During Sunday’s practice the 19-year-old forward played alongside Jori Lehtera and Jaden Schwartz. Nothing is set in stone, but that combination did gel.

“I think we want to look at what the combinations look like now rather than do it at the start of the season,” Blues coach Ken Hitchcock told the St. Louis Post-Dispatch. “We’re looking at a hard match line and we’re also looking at taking advantage of speed and skill off the rush.

“I really liked what I saw today. I really liked Lehtera’s line, they looked very dynamic off the rush.”

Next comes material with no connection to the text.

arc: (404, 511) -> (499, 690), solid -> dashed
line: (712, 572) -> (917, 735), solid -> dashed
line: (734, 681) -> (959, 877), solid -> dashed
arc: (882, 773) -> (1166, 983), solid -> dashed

The top line of Alexander Steen, Paul Stastny, and Vladimir Tarasenko seems like a good bet to play together for the time being. Jori Lehtera and Jaden Schwartz will stick together on the second line while Dmitrij Jaskin and David Backes can expect to be regular partners on the third unit. The X-factors will be Fabbri and Troy Brouwer as Hitchcock has left the door open to alternating between the two of them on the second and third line depending on the opponent.

Fabbri was taken with the 21st overall pick in the 2014 NHL Entry Draft and is looking to make the leap after a brief stint in the AHL last season. At the OHL level, he’s been a dominate force with the Guelph Storm, scoring 25 goals and 51 points in 30 games in 2014-15.